Era un ahogado. La señora Prudencia Linero lo vio flotando bocarriba entre
dos aguas, y era un hombre maduro y calvo con una rara prestancia[20] natural, y sus ojos
abiertos y alegres tenían el mismo color del cielo al amanecer. Llevaba un
traje de etiqueta con chaleco de brocado, botines de charol y una gardenia viva
en la solapa. En la mano derecha tenía un paquetito cúbico
envuelto en papel de regalo, y los dedos de hierro lívido[21] estaban agarrotados[22] en la cinta del lazo, que
era lo único que encontró para
agarrarse en el instante de morir.
— Debió caerse de una boda — dijo un
oficial del barco—. Sucede mucho en verano por estas aguas.

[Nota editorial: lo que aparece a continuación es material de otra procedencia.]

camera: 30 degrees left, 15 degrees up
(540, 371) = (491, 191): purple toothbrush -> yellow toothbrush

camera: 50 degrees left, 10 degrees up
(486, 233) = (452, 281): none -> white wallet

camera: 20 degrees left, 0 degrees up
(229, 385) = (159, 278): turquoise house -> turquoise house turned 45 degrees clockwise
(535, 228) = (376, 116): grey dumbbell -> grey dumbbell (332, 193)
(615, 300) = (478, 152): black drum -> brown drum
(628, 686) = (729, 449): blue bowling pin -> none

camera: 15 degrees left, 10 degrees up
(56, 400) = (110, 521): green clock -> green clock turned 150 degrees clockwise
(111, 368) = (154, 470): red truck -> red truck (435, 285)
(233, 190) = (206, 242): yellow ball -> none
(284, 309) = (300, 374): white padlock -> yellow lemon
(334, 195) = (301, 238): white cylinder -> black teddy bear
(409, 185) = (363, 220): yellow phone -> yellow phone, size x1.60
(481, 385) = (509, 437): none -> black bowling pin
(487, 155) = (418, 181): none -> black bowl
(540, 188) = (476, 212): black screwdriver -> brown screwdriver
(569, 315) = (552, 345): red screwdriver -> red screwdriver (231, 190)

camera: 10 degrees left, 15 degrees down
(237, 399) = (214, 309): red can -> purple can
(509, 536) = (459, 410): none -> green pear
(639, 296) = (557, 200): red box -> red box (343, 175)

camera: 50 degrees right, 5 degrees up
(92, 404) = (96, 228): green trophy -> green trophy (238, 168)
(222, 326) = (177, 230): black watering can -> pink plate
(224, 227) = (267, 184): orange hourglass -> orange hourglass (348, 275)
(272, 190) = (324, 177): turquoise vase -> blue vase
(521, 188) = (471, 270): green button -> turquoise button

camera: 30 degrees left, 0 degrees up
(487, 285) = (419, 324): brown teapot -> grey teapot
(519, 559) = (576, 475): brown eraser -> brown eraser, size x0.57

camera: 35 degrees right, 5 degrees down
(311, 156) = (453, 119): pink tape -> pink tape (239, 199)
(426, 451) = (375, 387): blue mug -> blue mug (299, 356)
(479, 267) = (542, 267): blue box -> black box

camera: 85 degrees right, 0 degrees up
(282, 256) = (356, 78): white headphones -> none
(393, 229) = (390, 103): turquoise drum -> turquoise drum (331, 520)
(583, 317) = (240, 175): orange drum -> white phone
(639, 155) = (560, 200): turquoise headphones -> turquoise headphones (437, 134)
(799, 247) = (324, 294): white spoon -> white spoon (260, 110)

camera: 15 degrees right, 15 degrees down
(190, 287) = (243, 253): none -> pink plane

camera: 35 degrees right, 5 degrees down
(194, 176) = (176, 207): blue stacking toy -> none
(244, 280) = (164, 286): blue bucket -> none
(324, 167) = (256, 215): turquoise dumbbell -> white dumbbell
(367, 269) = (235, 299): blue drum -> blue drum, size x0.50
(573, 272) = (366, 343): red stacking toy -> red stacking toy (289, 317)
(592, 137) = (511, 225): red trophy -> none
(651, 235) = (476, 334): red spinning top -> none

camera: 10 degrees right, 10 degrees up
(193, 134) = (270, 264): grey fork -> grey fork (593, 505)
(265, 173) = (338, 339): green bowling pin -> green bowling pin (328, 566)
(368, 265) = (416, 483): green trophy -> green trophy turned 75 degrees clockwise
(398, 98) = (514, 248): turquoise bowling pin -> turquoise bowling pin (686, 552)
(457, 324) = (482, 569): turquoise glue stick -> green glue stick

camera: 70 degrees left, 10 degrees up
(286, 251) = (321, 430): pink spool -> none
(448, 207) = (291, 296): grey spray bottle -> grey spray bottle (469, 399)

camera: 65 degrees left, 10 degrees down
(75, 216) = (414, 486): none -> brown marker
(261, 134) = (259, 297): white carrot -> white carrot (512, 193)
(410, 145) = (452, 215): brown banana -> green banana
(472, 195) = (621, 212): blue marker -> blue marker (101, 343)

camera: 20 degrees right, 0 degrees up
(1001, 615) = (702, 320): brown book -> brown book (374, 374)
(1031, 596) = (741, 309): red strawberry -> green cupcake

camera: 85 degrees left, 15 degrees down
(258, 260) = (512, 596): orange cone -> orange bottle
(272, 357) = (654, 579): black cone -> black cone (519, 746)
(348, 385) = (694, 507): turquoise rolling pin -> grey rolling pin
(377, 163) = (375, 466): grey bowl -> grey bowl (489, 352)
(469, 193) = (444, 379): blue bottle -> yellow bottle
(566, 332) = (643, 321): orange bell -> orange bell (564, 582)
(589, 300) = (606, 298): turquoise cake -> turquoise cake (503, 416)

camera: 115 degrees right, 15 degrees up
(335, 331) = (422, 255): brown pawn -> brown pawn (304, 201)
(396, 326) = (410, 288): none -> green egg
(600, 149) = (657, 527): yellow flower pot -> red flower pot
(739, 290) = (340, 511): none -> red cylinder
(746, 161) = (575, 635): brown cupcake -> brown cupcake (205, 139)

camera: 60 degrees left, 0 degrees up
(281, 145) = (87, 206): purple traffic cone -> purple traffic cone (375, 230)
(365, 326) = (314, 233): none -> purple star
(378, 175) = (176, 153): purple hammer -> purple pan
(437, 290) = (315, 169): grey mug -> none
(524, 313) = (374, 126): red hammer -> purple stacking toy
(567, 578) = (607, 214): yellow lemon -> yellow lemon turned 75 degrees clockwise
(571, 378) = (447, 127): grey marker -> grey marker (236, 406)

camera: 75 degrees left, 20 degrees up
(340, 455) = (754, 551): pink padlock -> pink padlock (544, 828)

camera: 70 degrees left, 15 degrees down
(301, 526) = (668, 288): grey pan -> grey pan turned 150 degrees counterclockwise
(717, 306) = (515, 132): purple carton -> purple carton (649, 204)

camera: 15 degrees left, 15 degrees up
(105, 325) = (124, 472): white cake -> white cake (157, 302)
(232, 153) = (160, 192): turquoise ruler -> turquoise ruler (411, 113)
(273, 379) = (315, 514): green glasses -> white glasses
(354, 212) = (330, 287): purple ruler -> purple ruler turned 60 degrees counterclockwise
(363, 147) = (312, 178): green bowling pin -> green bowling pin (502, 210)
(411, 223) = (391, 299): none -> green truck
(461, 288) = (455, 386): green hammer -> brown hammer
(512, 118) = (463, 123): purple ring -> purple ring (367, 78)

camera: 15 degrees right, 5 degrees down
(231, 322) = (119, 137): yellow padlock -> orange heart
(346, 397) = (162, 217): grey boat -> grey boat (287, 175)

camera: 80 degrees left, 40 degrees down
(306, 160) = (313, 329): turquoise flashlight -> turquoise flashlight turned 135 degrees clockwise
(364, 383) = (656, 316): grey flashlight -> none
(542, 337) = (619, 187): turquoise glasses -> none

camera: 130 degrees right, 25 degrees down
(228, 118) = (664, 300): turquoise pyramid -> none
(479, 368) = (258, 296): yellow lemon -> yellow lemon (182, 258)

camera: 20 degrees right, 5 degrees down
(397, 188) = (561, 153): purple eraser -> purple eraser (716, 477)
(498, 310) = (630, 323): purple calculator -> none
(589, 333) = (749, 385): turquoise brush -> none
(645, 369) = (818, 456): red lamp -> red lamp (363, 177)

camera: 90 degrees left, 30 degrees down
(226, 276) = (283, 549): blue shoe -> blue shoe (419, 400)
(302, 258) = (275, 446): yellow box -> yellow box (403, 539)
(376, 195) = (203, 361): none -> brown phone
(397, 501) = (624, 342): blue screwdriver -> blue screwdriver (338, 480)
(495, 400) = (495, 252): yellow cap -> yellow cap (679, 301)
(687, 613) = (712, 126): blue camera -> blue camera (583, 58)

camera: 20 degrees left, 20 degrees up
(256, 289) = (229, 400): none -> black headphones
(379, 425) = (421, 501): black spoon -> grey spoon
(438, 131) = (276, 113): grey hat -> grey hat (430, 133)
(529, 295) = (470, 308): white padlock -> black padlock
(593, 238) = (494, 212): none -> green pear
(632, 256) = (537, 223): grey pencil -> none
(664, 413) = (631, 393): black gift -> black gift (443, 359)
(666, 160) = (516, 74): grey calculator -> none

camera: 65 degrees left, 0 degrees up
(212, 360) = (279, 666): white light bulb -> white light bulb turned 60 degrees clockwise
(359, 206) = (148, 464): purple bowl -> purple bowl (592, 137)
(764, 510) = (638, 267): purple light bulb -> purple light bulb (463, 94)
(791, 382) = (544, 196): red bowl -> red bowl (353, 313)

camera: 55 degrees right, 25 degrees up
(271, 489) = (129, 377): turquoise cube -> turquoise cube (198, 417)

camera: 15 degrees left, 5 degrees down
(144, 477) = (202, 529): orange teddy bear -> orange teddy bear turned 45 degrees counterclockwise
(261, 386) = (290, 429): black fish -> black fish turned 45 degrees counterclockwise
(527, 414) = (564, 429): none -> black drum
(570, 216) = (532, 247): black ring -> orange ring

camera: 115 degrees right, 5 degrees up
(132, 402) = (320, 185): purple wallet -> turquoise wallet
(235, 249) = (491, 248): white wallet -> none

Fue una visión instantánea, porque entonces estaban entrando en la bahía y otros
motivos menos lúgubres distrajeron la atención de los
pasajeros.
Pero la señora Prudencia Linero siguió pensando en
el ahogado, el pobrecito ahogado, cuya levita de faldones ondulaba en la estela[23] del barco.
Tan pronto como entró en la bahía, un remolcador decrépito[24] salió al encuentro
del barco y se lo llevó de cabestro[25] por entre los escombros
de numerosas naves militares destruidas durante la guerra. El agua se iba
convirtiendo en aceite a medida que el barco se abría paso entre
los escombros oxidados, y el calor se hizo aun mas bravo que el de Riohacha a
las dos de la tarde. Al otro lado del desfiladero[26], radiante en el sol de
las once, apareció de pronto la
ciudad completa de palacios quiméricos[27] y viejas barracas[28] de colores apelotonados[29] en las colinas. Del fondo
removido se levantó entonces una
tufarada[30]
insoportable que la señora Prudencia Linares reconoció como el
aliento de cangrejos podridos del patio de su casa.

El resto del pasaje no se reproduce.